Une base de données attribuée à Le Média Pour Tous, média indépendant fondé par Vincent Lapierre, a été publiée sur un forum cybercriminel. L’auteur de la publication affirme détenir les informations de plus de 13 000 comptes utilisateurs.
Selon le message publié, les données ne seraient pas récentes, mais contiennent néanmoins des informations sensibles relatives aux membres enregistrés sur la plateforme.
Des comptes utilisateurs WordPress exposés
Les échantillons diffusés correspondent à une base de données d’utilisateurs issue d’un site WordPress et contiennent de nombreux éléments associés aux comptes membres.
- Identifiants utilisateurs
- Nom d’utilisateur
- Adresse e-mail
- Date d’inscription
- Rôles et permissions
- Nom d’affichage
- Jetons de session
- Adresses IP associées aux connexions
- Informations sur les navigateurs utilisés
- Mots de passe hachés
Des sessions de connexion également présentes
Au-delà des simples comptes utilisateurs, les échantillons contiennent également des jetons de session WordPress ainsi que des métadonnées techniques liées aux connexions des membres.
On y retrouve notamment des informations sur les appareils utilisés, les adresses IP ainsi que l’historique de certaines connexions enregistrées par la plateforme.
Un risque de réutilisation des identifiants
Les mots de passe visibles dans les échantillons apparaissent sous forme hachée et non en clair.
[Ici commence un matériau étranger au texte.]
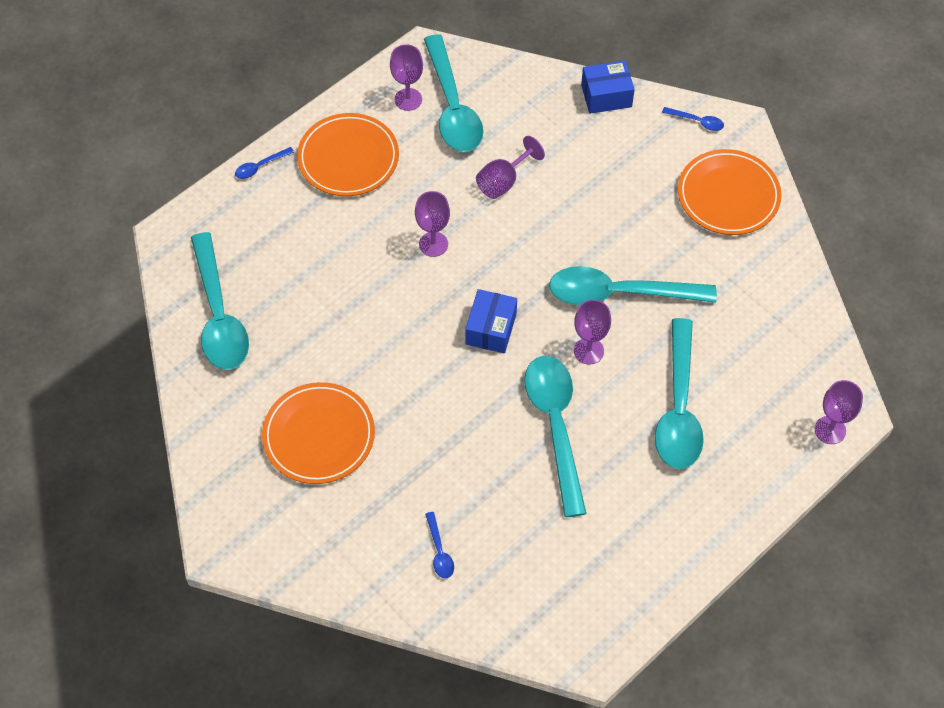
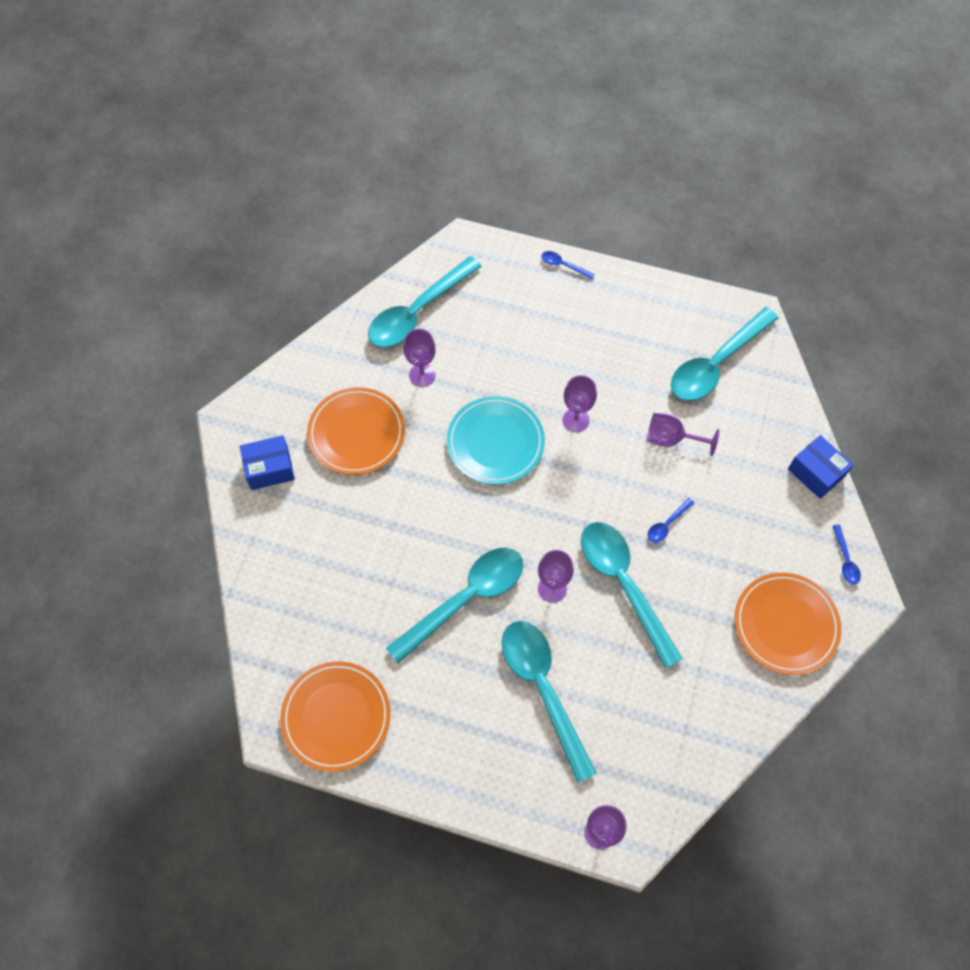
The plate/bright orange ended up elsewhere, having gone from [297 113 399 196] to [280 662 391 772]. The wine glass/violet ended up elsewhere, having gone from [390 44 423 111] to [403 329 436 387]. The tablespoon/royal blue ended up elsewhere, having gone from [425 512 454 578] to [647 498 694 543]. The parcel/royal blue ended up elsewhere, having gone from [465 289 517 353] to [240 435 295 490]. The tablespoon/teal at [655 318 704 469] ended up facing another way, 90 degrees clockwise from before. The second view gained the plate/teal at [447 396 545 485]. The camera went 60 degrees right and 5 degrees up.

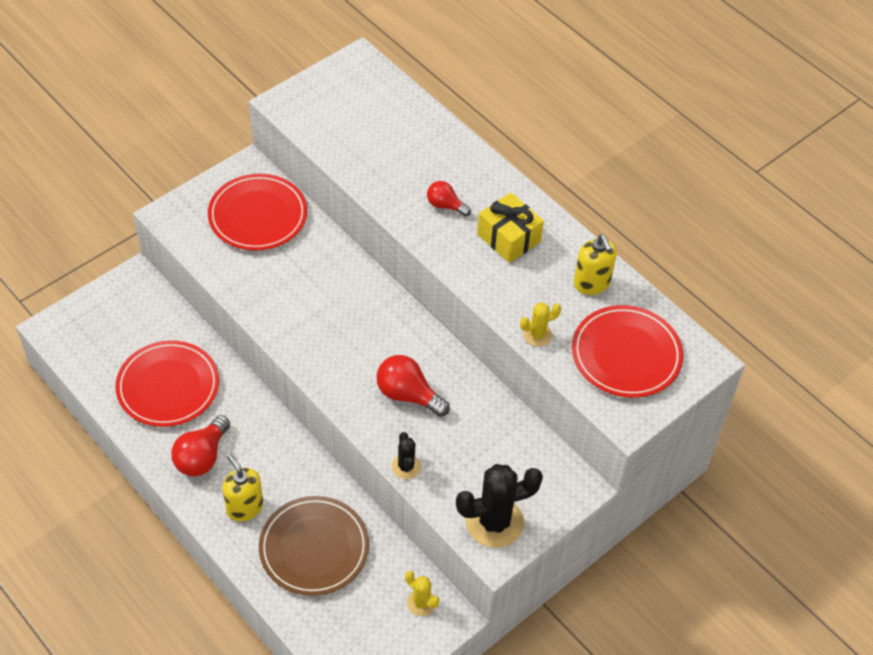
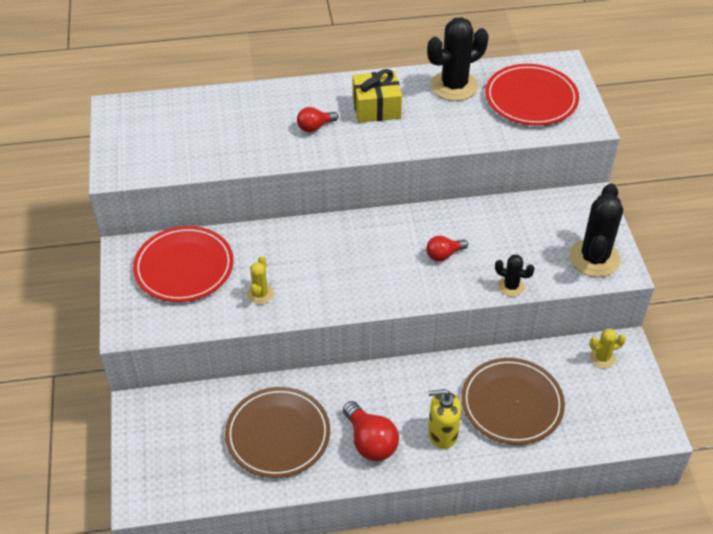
What was the plate/red at [116 340 219 427] turned into the plate/dark brown at [225 387 330 478]. The size of the lightbulb/red at [376 355 450 417] changed by a factor of 0.62. The saguaro cactus/yellow ended up elsewhere, having gone from [520 302 561 346] to [247 256 274 304]. Where the soap pump/yellow stood at [574 234 617 295], the saguaro cactus/black came to stand at [427 17 488 101]. The camera went 55 degrees left and 5 degrees down.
Toutefois, selon leur ancienneté et l’algorithme utilisé, certains pourraient potentiellement faire l’objet de tentatives de cassage hors ligne.
Les utilisateurs ayant réutilisé le même mot de passe sur plusieurs services pourraient être particulièrement exposés en cas de compromission de leurs identifiants.
Une fuite qui touche la communauté du média
Le Média Pour Tous dispose d’une communauté active de lecteurs, abonnés et participants à ses espaces de discussion. La divulgation de ces données pourrait permettre à des tiers d’identifier certains membres ou de mener des campagnes de phishing ciblées.
À ce stade, aucune communication officielle concernant cette publication n’a été identifiée.